Not that this seemed to put anyone off, given the album went platinum throughout North America and gave the band two of their biggest hit singles ever with "Your Wildest Dreams" and the title track. Go figure. And really most of the songwriting here isn't too bad despite the complete absence of Ray Thomas along with his flute, harmonica, tambourine and sixties folk pastiche that was way too dated for what Tony Visconti (formerly known as a good producer) was trying to turn the group into. Thomas doesn't get a chance to crank out anything like the chick-flick soundtrack tear-jerkers he penned for so many of the good Moodies albums, and other than a brief credit for backing vocals (can't hear them but the liner notes don't lie) he is nothing more than a phantom memory on this record.
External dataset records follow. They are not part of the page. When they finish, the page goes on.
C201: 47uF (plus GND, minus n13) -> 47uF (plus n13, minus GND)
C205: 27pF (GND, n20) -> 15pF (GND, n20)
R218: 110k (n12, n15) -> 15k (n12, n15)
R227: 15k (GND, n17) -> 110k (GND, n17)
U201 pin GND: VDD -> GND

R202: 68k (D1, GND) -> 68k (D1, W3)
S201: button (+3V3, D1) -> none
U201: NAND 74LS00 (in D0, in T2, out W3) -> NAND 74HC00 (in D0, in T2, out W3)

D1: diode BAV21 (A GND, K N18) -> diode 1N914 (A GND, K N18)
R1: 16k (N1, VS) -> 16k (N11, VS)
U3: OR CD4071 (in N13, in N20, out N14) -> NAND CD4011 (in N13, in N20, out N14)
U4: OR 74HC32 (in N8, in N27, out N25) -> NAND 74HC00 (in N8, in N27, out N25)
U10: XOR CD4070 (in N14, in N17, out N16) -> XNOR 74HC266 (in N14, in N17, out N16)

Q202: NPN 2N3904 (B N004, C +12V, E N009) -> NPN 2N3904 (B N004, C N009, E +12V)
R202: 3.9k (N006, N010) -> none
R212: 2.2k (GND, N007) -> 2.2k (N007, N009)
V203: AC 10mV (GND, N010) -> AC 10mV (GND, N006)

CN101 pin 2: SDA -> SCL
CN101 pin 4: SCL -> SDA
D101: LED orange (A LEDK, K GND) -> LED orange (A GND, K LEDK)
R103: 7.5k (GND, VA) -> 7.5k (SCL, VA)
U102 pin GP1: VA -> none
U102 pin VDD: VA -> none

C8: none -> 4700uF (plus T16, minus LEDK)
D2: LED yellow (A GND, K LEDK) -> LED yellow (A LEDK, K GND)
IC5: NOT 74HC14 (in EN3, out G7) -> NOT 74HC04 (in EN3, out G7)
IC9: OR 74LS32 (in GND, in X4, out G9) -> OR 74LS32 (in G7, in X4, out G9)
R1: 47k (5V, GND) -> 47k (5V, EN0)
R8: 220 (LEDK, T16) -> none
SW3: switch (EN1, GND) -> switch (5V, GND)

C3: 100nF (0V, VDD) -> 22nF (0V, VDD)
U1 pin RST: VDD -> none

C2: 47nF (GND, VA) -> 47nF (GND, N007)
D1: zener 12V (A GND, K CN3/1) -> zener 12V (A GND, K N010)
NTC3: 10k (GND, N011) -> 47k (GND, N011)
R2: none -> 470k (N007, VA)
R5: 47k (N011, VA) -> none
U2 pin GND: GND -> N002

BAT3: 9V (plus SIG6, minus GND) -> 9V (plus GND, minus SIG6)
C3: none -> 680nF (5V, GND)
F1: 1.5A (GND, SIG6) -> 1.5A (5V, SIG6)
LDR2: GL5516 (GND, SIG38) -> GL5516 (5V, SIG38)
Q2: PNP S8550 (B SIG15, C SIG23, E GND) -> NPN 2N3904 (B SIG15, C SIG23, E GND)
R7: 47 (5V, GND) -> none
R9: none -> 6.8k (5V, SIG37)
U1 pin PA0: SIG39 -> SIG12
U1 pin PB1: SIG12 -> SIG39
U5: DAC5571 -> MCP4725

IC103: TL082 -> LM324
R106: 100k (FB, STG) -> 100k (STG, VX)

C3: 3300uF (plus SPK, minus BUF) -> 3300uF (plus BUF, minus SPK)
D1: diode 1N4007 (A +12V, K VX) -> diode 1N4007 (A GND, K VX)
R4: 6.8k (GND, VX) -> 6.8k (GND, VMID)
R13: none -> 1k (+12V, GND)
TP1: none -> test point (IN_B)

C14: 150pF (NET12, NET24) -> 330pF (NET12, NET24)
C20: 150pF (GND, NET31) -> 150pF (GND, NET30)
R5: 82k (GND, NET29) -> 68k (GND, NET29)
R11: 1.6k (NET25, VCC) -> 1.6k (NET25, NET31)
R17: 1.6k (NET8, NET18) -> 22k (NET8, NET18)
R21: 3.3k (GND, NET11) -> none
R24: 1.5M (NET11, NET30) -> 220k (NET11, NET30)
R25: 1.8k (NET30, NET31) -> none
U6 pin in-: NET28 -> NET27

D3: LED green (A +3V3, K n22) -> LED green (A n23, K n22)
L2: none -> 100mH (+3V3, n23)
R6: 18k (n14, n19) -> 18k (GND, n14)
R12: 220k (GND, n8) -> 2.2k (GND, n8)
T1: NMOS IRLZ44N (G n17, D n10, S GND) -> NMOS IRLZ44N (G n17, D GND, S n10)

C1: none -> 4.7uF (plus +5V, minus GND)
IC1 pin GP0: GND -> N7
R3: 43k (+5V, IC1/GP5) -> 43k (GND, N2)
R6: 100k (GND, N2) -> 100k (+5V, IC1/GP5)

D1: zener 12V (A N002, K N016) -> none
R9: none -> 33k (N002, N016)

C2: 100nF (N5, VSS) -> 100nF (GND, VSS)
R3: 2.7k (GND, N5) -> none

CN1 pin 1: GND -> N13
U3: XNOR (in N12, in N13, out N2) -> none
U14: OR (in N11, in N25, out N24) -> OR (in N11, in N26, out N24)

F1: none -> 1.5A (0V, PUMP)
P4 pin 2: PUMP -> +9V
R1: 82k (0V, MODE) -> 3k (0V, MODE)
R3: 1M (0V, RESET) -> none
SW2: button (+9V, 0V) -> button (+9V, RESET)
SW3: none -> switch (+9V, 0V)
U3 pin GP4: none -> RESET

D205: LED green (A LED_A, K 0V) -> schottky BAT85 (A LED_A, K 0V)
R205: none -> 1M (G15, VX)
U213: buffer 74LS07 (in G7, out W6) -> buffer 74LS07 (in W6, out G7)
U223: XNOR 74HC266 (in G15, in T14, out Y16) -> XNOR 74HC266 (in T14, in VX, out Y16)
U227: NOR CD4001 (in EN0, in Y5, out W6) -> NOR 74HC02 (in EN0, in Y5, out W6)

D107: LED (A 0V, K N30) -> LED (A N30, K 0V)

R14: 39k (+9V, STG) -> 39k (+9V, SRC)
Anyway, back to the songs. They're not bad, at least not the songwriting and even the arrangements are decent. "Rock 'n' Roll Over You" is a piece of crap of course, as were every song written after 1964 with the phrase "Rock 'n' Roll" in the title except Zeppelin's "Rock 'n Roll" and Rockpile's "I Knew the Girl (When She Used to Rock n' Roll)". And "The Spirit" sounds like a Mentos commercial, but that has nothing to do with the songwriting.

The problem here of course is that there is nothing left that made the Moodies what they were other than Hayward's voice and John Lodge's songwriting, and that just isn't enough. Besides Thomas' complete absence and Graeme Edge's synthetic replacement, these songs are also missing anything resembling orchestral arrangements, and even where the synthetic ones pop up they sound like spiced sound effects (which is what they are) rather than tasteful accompaniment. Also missing are the rich, analog keyboard sounds and fat, inefficient and totally wonderful mellotron/Chamberlin sounds, which of course had been gone for quite a while but given everything else stripped away are even more noticeable.

Every time I hear this late eighties dress-on-a-pig prog-rock schlock I just can't help visualize Don Johnson in his Miami Vice pastel-pants-and-deck-shoes-with-no-socks 80s getup. Seriously, how did people fall for that crap? The guy was forty years old before that stupid show went off the air, and he was still being portrayed as some sort of contemporary hipster (sorry, that's really dated but I can't think of a better word than "hipster"). Same goes for these guys, and for ELO and Jethro Tull and Alan Parsons and Roxy Music and Asia and a pile of others I can't think of right now. Yes, "Your Wildest Dreams" was a catchy tune. And several songs here would sound decent if they had some tasteful orchestral accompaniment, maybe a little flute, actual percussion and a couple of old prog codgers singing backing. But it doesn't have any of those things, so in the end six and a half good songs got wasted. So sad, but can't be fixed now.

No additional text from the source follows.